Debemos tener confianza en Dios:

Si nosotros somos fieles, vendrá, como ya lo dije, la persecución y las dificultades, pero si somos fieles a Dios, tengamos la seguridad de que Dios nunca nos abandonará. Por eso, bellamente, hoy nos dice el Señor: “A quien me reconozca delante de los hombres, yo también lo reconoceré ante mi Padre, que está en los cielos; pero al que me niegue delante de los hombres, yo también lo negaré ante mi Padre, que está en los cielos”.

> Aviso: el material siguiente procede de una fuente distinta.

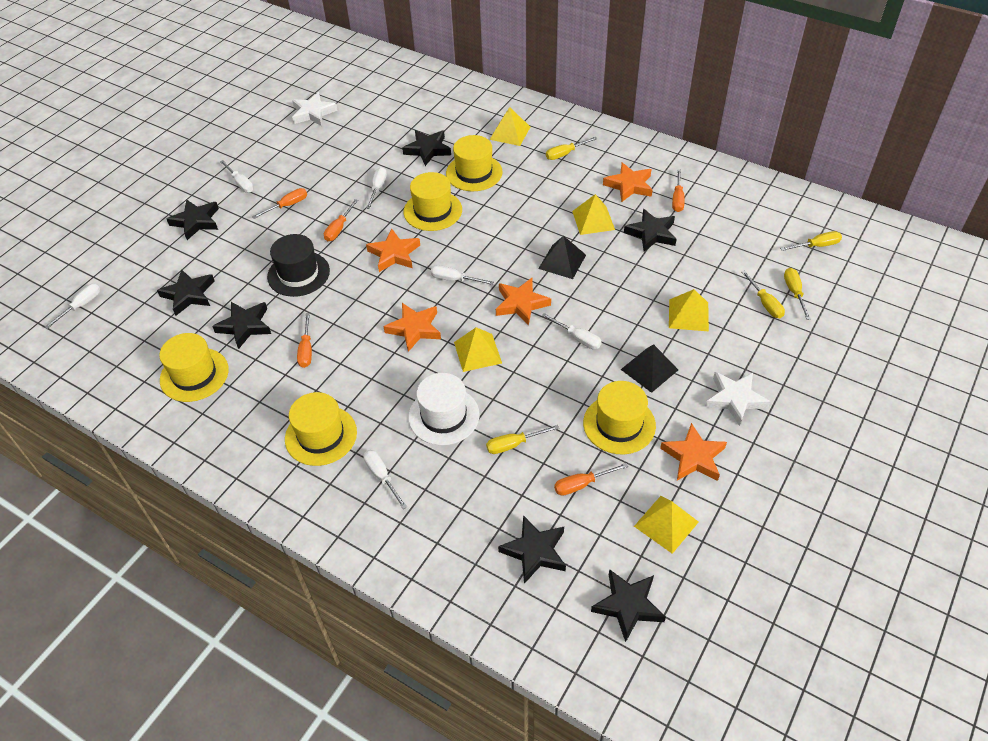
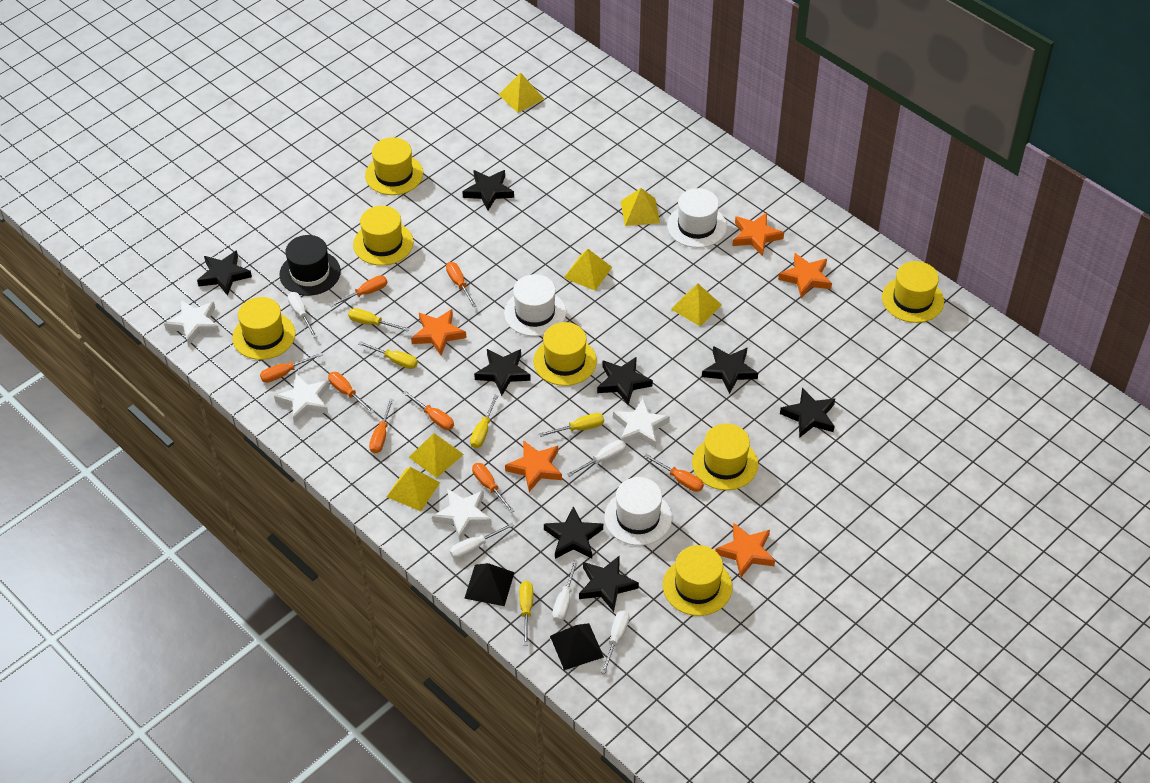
black star: 7 -> 8
orange screwdriver: 5 -> 8
white hat: 1 -> 3
white screwdriver: 6 -> 5
white star: 2 -> 4
yellow hat: 5 -> 7
yellow pyramid: 5 -> 6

Esto quiere decir que el cielo no se gana con tres padres nuestros y dos avemarías, sino con la coherencia de nuestra vida y con la entrega generosa. Pudiéramos pensar que con alguna obrita de caridad ya me gané el cielo, pero si mi forma de actuar es incoherente, si llevo dobles vidas, si cometo fraudes, engaño en lo que hago o con los que vivo, si no soy capaz de defender mi fe, si no soy capaz de defender la vida, etc. No nos hagamos falsas ilusiones, el Señor no nos va a reconocer. Hoy, nos llama a corregir nuestra vida, a llevar una coherencia en nuestro obrar y a no tener miedo.

Así que ánimo, no tengamos miedo de seguir a Cristo, aunque haya dificultades, Él está con nosotros y nos protege de todo mal. Quiero terminar con unas palabras de San Juan Pablo II:

El mundo necesita ser tocado y curado por la belleza y la riqueza del amor de Dios. El mundo les necesita, no tengan miedo, necesita de todos nosotros para ser la sal de la tierra y la luz del mundo. No tengan miedo de seguir a Cristo por el camino de la cruz. No tengan miedo de ser santos, la santidad es siempre joven, como es eterna la juventud de Dios. Ningún miedo es tan grande, para ahogar completamente la esperanza que brota eterna en el corazón del hombre.